The geological key to the Mediterranean civilisation
is a mid-world
ocean which once separated the two supercontinents of Laurasia and
Gondwana. Along much of the southern fringe of Eurasia this ocean has
disappeared. The various fragments of Gondwana have either linked with
Eurasia or drifted away. But there is one major exception to this
pattern, namely the region bounded by the western third of Eurasia to
the north and by Africa to the south. Here a basin of the old mid-world
ocean has been preserved. The eastern and western regions of the Old
World are thus in sharp contrast. In the east the central geographical
feature is the massive Tibetan plateau, in the west it is the
Mediterranean Sea.
This account of the Mediterranean as a survival from
an earlier epoch
is a simplification. Eurasia and Africa have not been static since the
opening of the mid-world ocean. What we now confront is the outcome of
a complex asymetric geological development. In some places continental
crust has collapsed; in others fragments of it have been scattered
through the sea as islands or peninsulas. Collisional effects have led
to much mountain building in geologically recent times, and high
Holocene sea levels have made further changes to the global map.

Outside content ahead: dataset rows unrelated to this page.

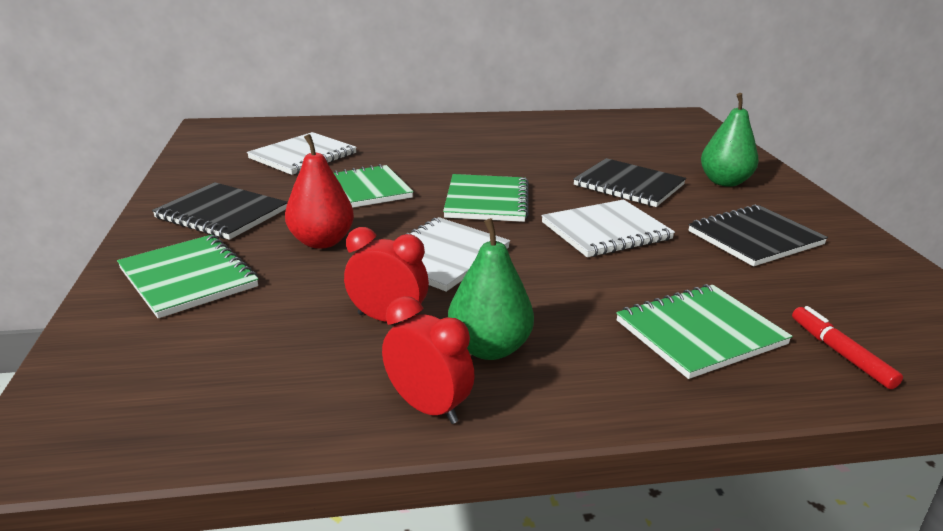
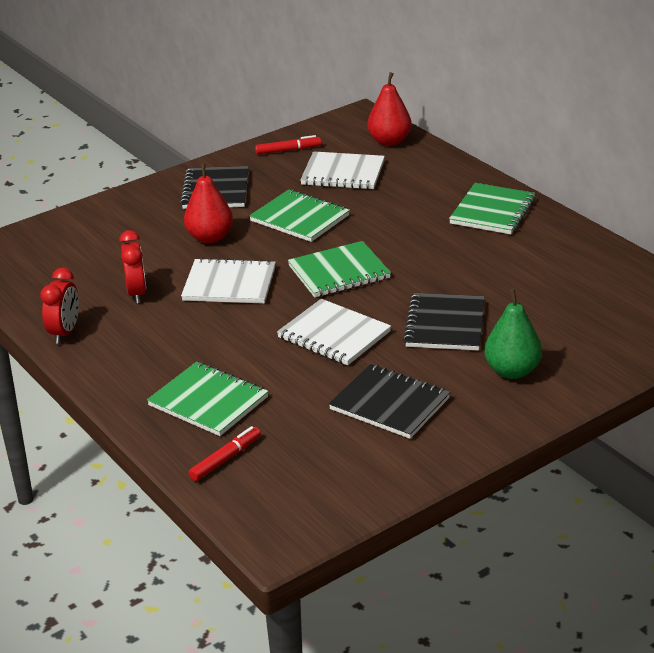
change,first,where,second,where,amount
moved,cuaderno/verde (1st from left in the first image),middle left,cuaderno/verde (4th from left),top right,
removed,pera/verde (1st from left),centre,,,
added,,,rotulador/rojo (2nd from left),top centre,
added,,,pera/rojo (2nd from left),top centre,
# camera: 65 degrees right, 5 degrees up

On the northern shores of the Mediterranean are four
major peninsulas:
Spain, Italy, Greece, and Anatolia. Italy and Greece are entirely
contained within the Mediterranean, whereas Spain and Anatolia enjoy
peninsular status by virtue of other adjoining bodies of water: in the
case of Spain the Atlantic Ocean, and in the case of Anatolia the Black
Sea. All four peninsulas are mountainous, but Spain and Anatolia are
distinguished from the others by their possession of large interior
plateaus. The southern shore, by contrast, lacks comparable peninsulas,
and while it is mountainous in the west, most of it is rather flat.
Because of the eastwest orientation of the Mediterranean,
it is
climatically rather homogeneous; the overall pattern is hot, dry
summers and mild, wetthough not very wetwinters. But the winter
rainfall is unevenly distributed. Because of the location of the
mountains the north has more rainfall than the south, and the southwest
is better served than the southeast. The only large river is the Nile.
As far as human settlement is concerned, on land there
was nothing
outside Egypt to compare with the great river valleys of the Near East,
India, and China; Mediterranean agriculture was accordingly practiced
on small, scattered plains, or failing that in the hills. Movement was
difficult by land but relatively easy by sea. The presence of humans on
a few of the islands in Mesolithic times shows that even before the
onset of the Neolithic some kind of seafaring had developed. Once
seaworthy ships came into use, the existence of the Mediterranean made
possible a small interconnected world (like "frogs around a pool," as
Plato put it). The shared environmental conditions of this world meant
that what worked well in one part of it was also likely to work well in
another.
To the east, by contrast, it was much harder to circumvent
the Tibetan
plateau or cope with the vastness of the Indian Ocean, and geographical
conditions along the way were far more varied.
Despite the relative homogeneity of the Mediterranean
world, it was
significant for its history that the north tended to be more favored
than the south. Egypt apart, the distribution of rainfall meant that
the agricultural resources of the northern shore were in general
better, or less bad, than those of the southern shore. The north was
also better endowed from a maritime point of view: its coastline was
more indented and thus more friendly to ship borne adventurers. Its
rainfall provided more timber to build ships. On this latter score
Egypt shared fully in the disadvantage of the south.